Furthermore, ROS overproduction can activate mitochondrial apoptotic pathway, eventually leading to cell death [44]. Inhibition of apoptosis is the key step for the therapy of ischaemic stroke [34]. It is generally known that the ratio of anti-apoptotic proteins to pro-apoptotic proteins is crucial for the modulation of cellular survival/death.
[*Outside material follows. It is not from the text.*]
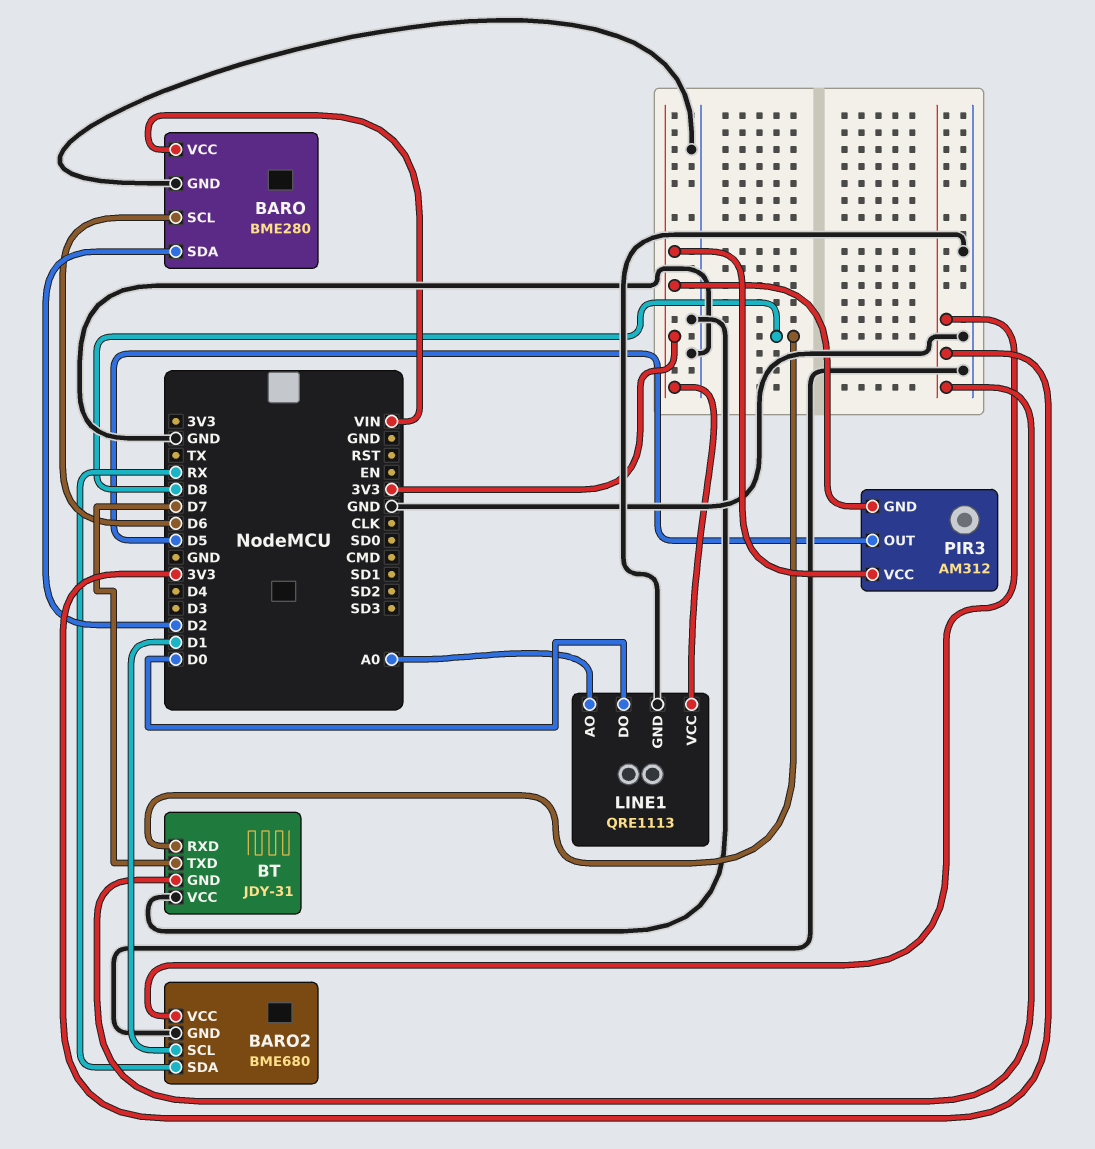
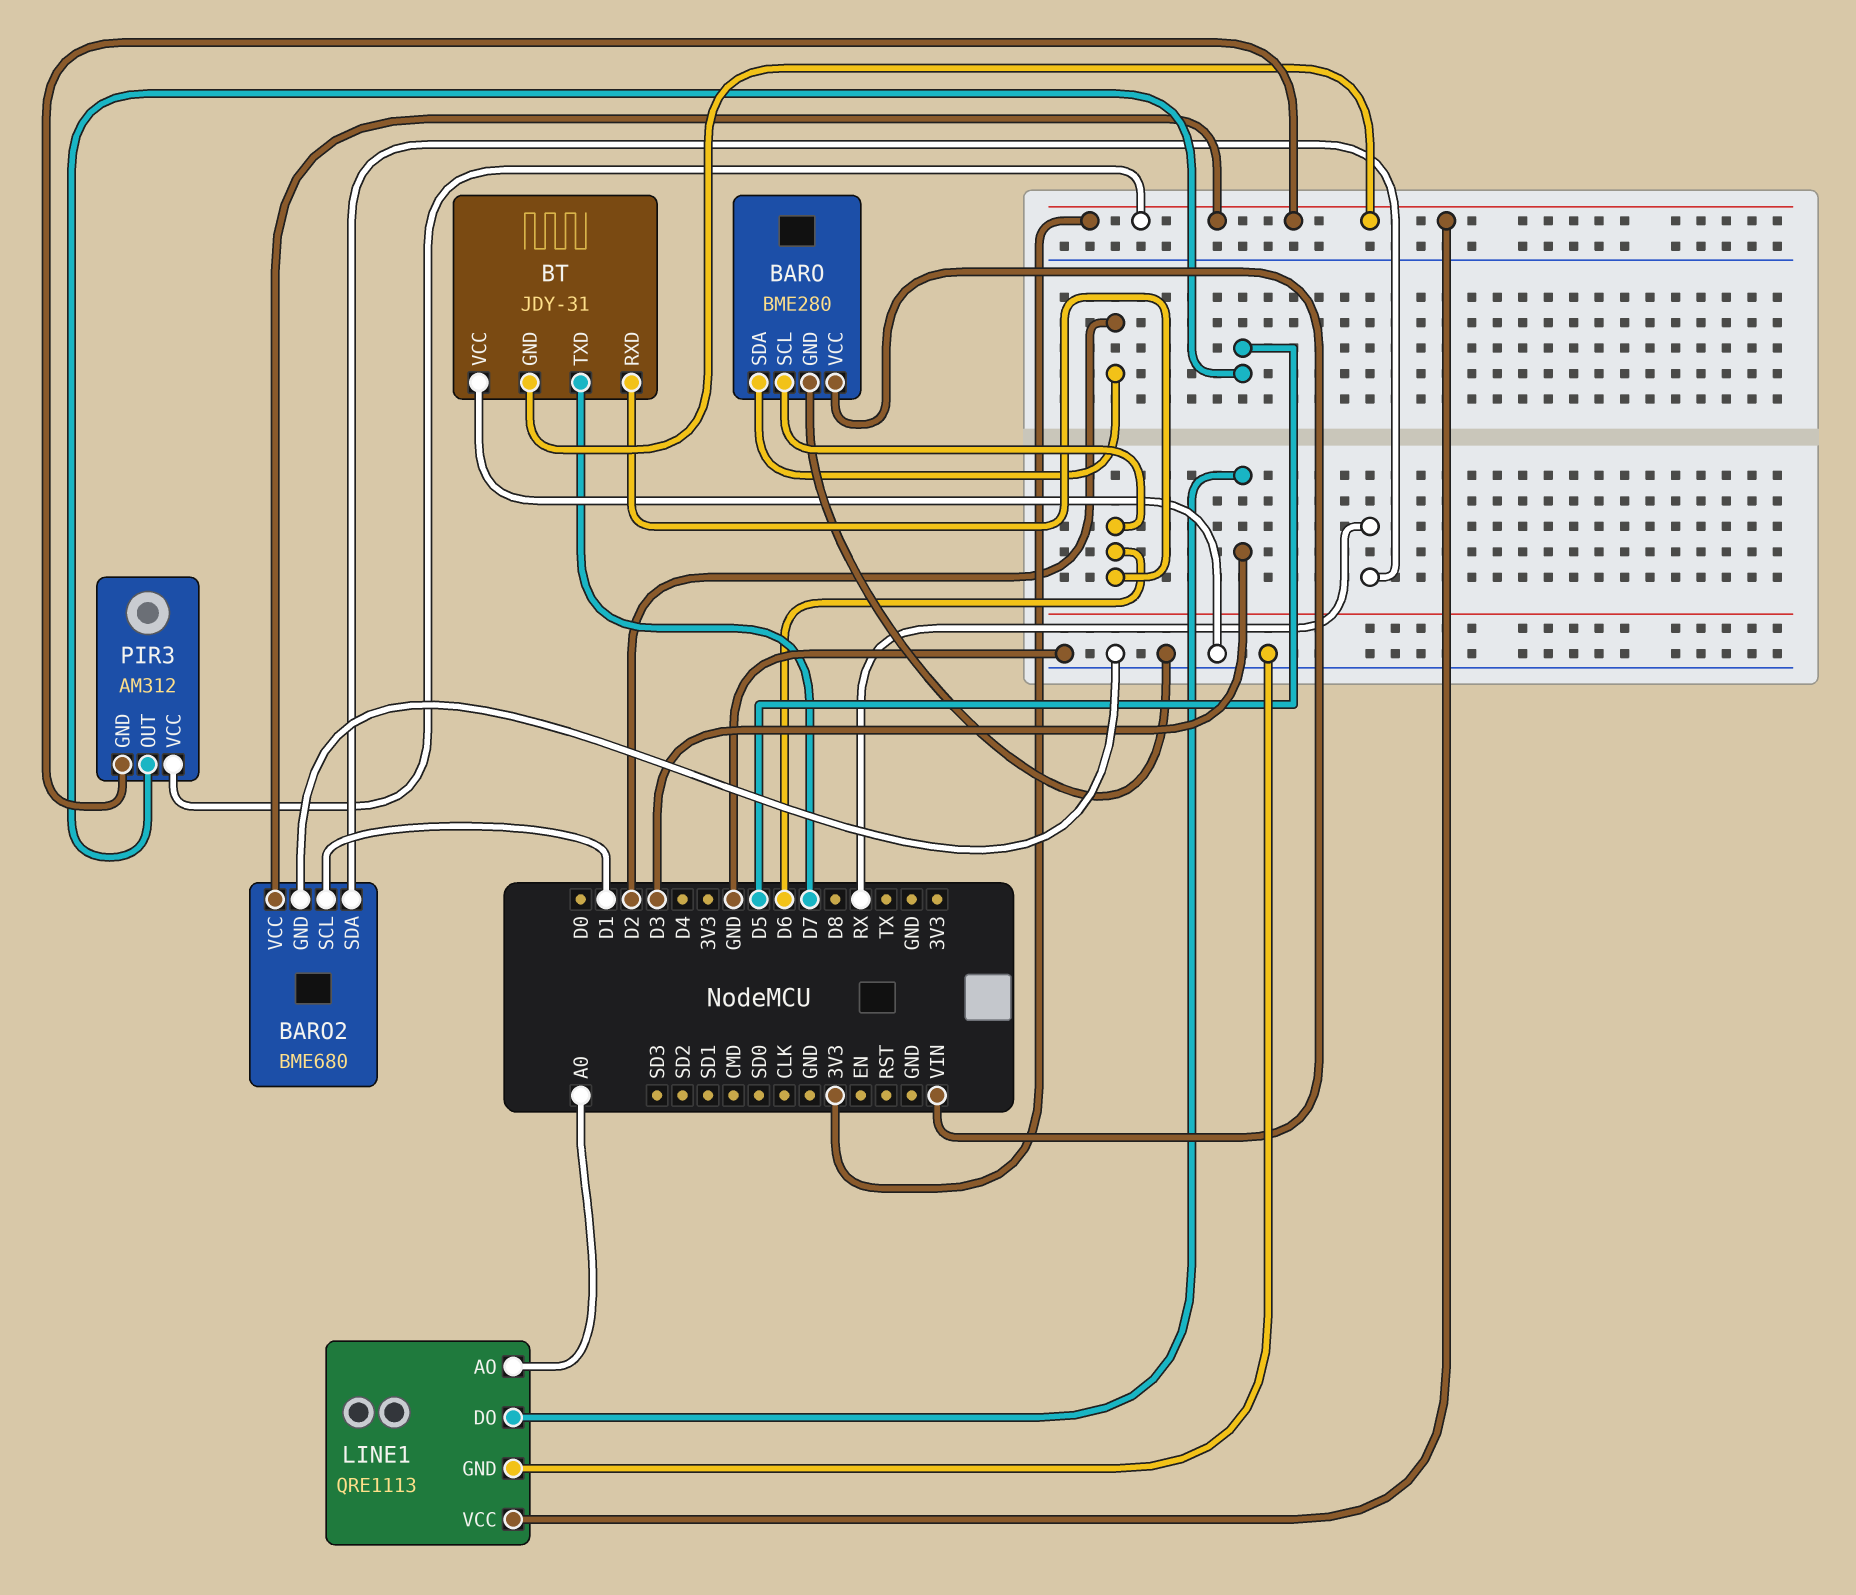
BT pin RXD: D8 -> D6
LINE1 pin DO: D0 -> D3

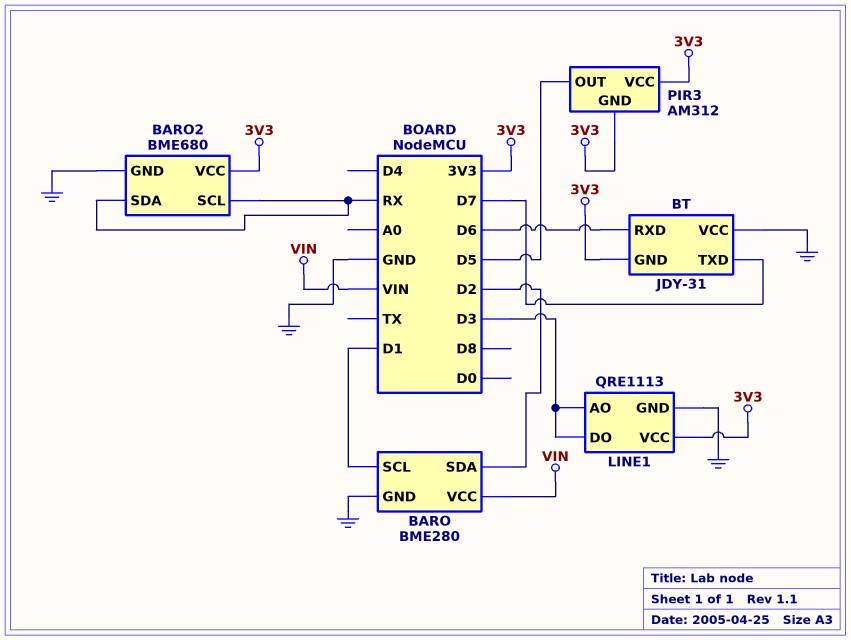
BARO pin SCL: D6 -> D1
BARO2 pin SCL: D1 -> RX
LINE1 pin AO: A0 -> D3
Bcl-2, an anti-apoptotic protein, can act as an effective free radical scavenger to eliminate excessive ROS generation [26]. Conversely, Bax is a pro-apoptotic protein that can cause m loss and the release of cytochrome c [42]. Then, cytochrome c in the cytoplasm induces Apaf-1 activation and forms apoptosome of cytochrome C/Apaf-1/pro-caspase-9. It can cleave pro-caspase-9 into cleaved caspase-9 and then cleave downstream pro-caspase 3 into cleaved caspase-3, thereby activating the apoptotic signalling pathway [29]. After brain I/R injury, pro-apoptotic proteins are highly expressed, while anti-apoptotic proteins are expressed lowly [36]. Our data show that OGD/R stimulates neuronal apoptosis, accompanied by the elevation of Bax, cleaved caspase-9, cleaved caspase-3, and the decline of Bcl-2. Interestingly, amifostine treatment efficiently ameliorates apoptosis induced by OGD/R. In addition, a study has demonstrated that the anti-apoptotic effect of amifostine is regulated by p38 signalling pathway [31]. When extracellular stimuli occur, p38 can be phosphorylated and can activate transcription factors, ultimately initiating cell apoptosis. Amifostine markedly inhibits phosphorylated p38, thereby inhibiting cell death [31]. In our study, p-p38 expression was upregulated by OGD/R, while it was remarkably repressed by amifostine pretreatment, indicating that amifostine may suppress the activation of p38 apoptosis signalling. All the above data indicate that amifostine may suppress neuronal apoptosis by modulating the p38 signalling activation.
In summary, our findings indicate that amifostine may serve a neuroprotective role in cerebral-neuron injury caused by I/R. Notably, this protective effect is probably realised by attenuating p38-associated oxidative stress, mitochondrial dysfunction, and neuronal apoptosis. All results indicate that amifostine can be used as a candidate agent for the treatment of cerebral I/R injury, providing a new insight for the therapy of I/R brain injury.


The authors report no conflict of interest.